On Thu, 09 Apr 2009 12:47:23 -0700, per...@pluto.rain.com wrote:
> It's an SD card, not a "drive", so I had not expected it to be
> partitioned; but yes, it is:
> $ ls -l /dev/da0*
> crw-r----- 1 root operator 0, 244 Feb 14 15:09 /dev/da0
> crw-r----- 1 root operator 0, 245 Feb 14 15:09 /dev/da0s1
Why don't you expect this? As far as I know, if something is
msdosfs-formatted (read: any "Windows" readable file system,
FAT), it always involves a "slice device". I never found a
situation where access to /dev/da0 would work.
You can always check any partitioning with
# fdisk da0
which prints out a partition table. In your case, the card in the
reader will have one DOS partition which is to be accessed via the
The same is usually true for USB sticks, digital cameras (umass+da)
and MP3 players.
As long as you don't format them with UFS, you'll always find the
situation described above. You can easily get rid of it by
# newfs /dev/da0
but don't expect "Windows" to be able to read it afterwards. :-)
> Read-only, which should be sufficient for mdir. The card is,
> deliberately, write-protected.
Okay, that should not interference any reading process.
> After reconfiguring mtools to read from /dev/da0s1, I started
> getting those umass0: BBB bulk-in clear stall failed, TIMEOUT
> messages again, [...]
This indicates that the card reader (and mostly not the card itself)
is using non-standard compliant chipsets.
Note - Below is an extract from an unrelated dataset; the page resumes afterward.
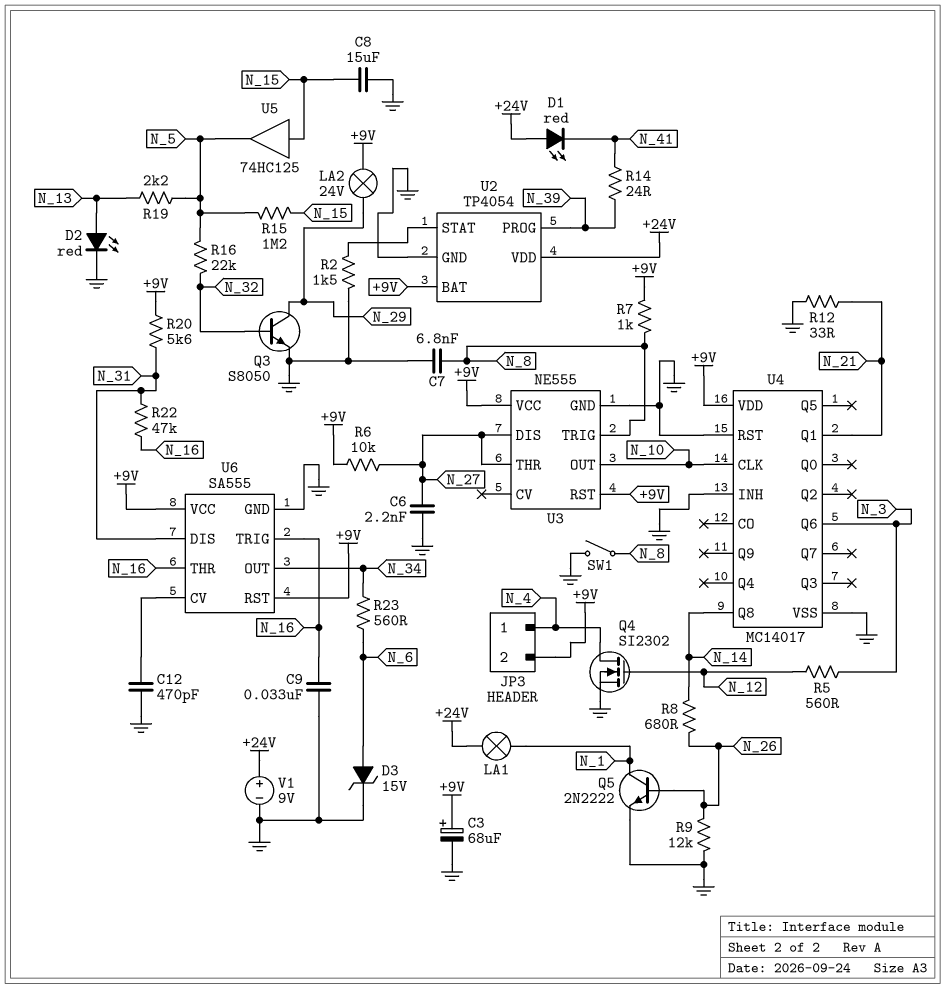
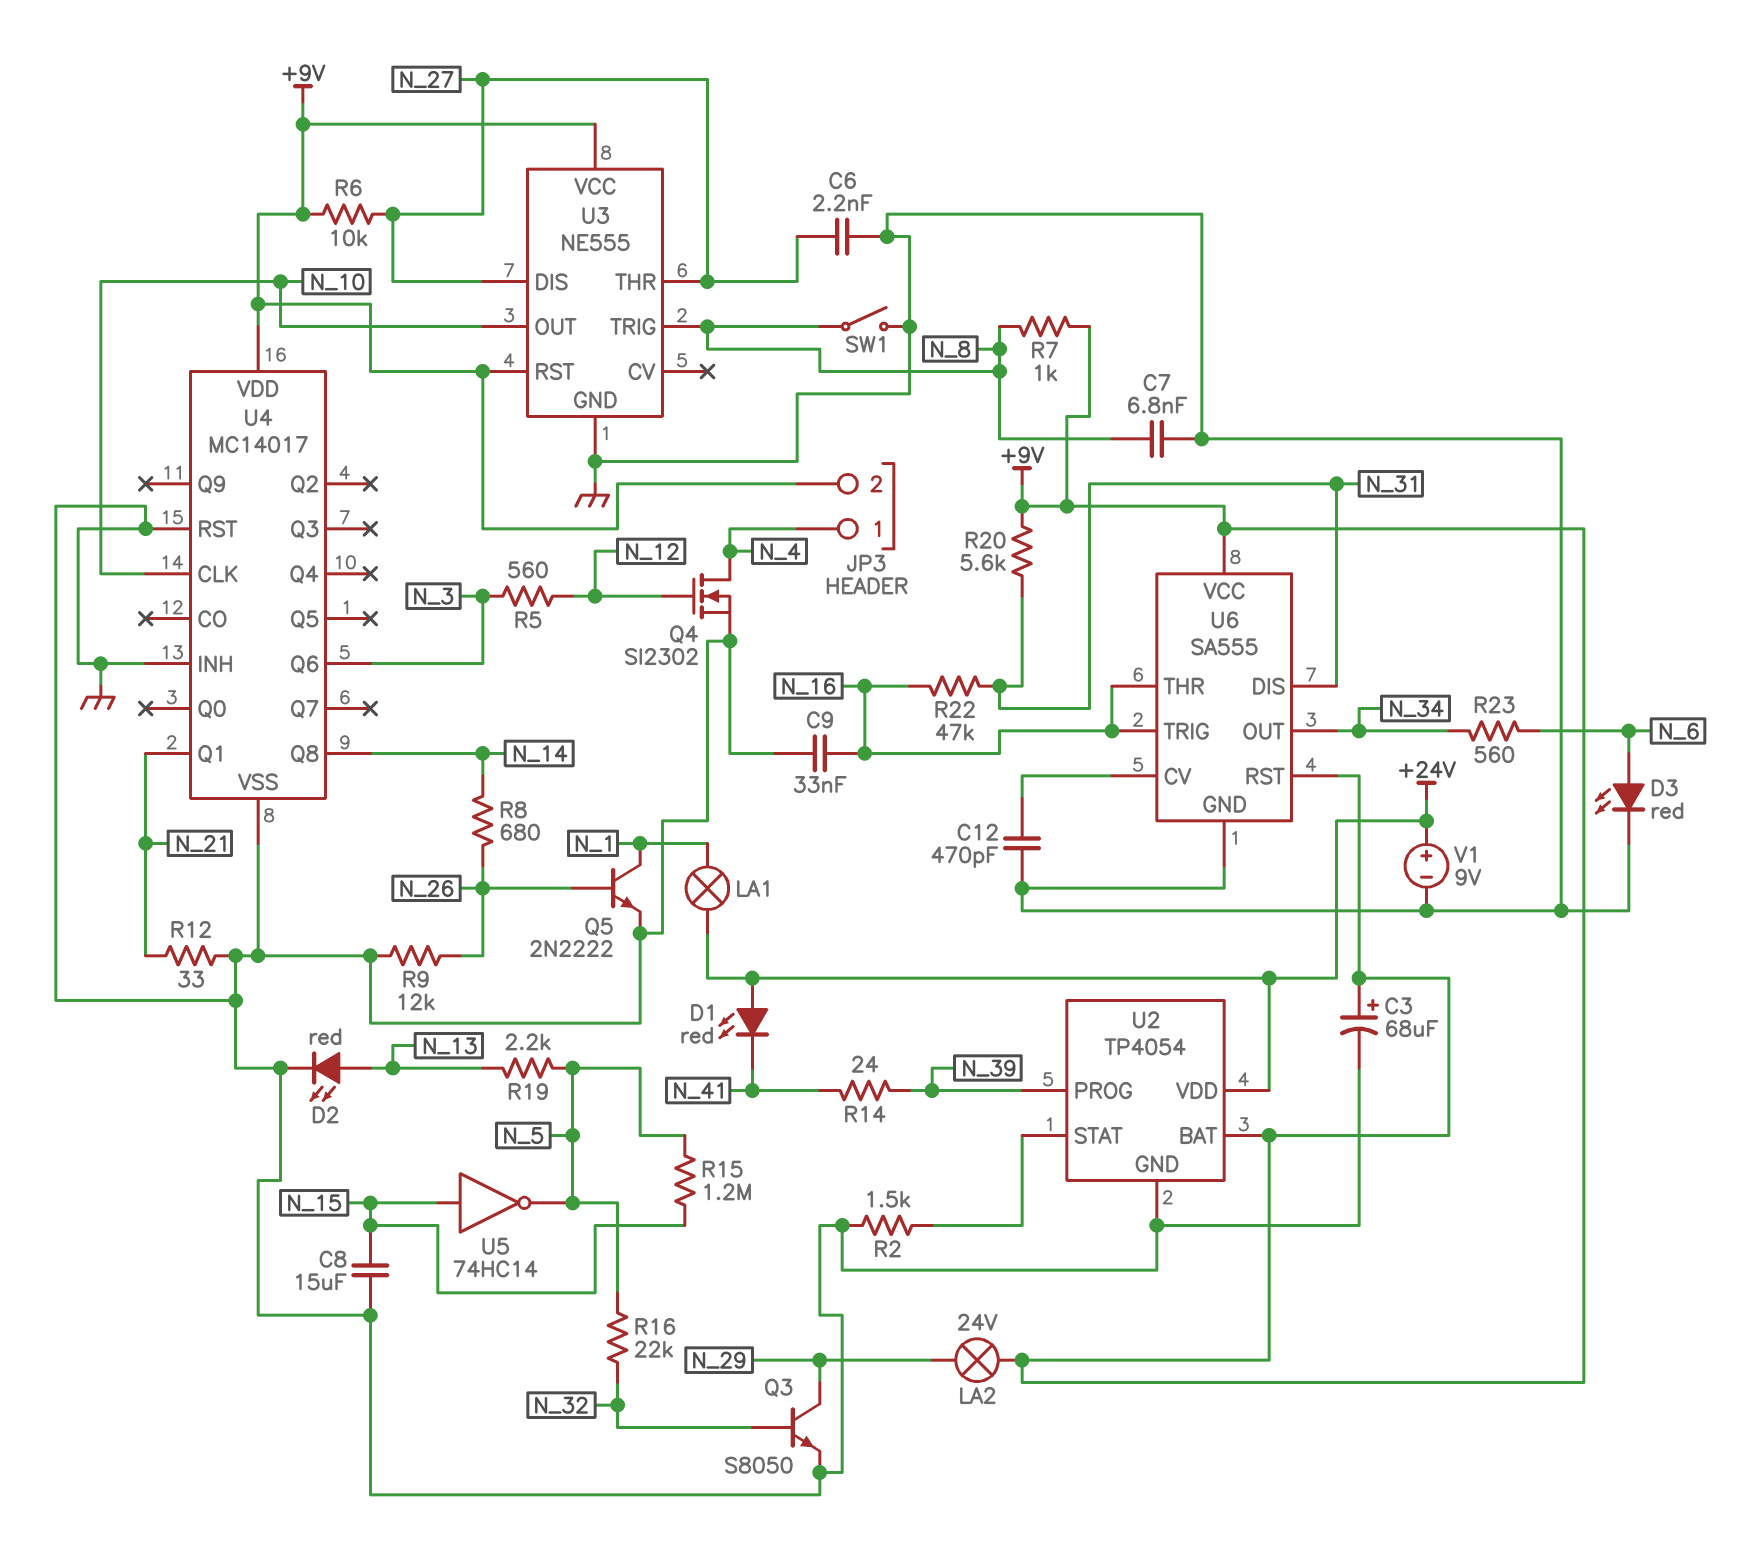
D3: zener 15V (A N_6, K GND) -> LED red (A N_6, K GND)
U5: buffer 74HC125 (in N_15, out N_5) -> NOT 74HC14 (in N_15, out N_5)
I had a crappy MP3
player which didn't work on older FreeBSD versions, but does
today. I could not access it - the same situation as you described
That is no failure of FreeBSD, it's simply the fact that the
manufacturer of the card drive produced crap.
> [...] but I can read it a sector at a time using dd:
> $ dd if=/dev/da0 of=~/sd bs=1b
> That's been running for something like 45 minutes now, and based on
> the size of the output file it has read about a tenth of the card.
> It looks as if the problem arises only when attempting to read
> larger blocks. (I haven't tried to find out how much larger.)
As it has been explained, it's completely normal that it is so slow.
> > Have you tried just mounting the card reader?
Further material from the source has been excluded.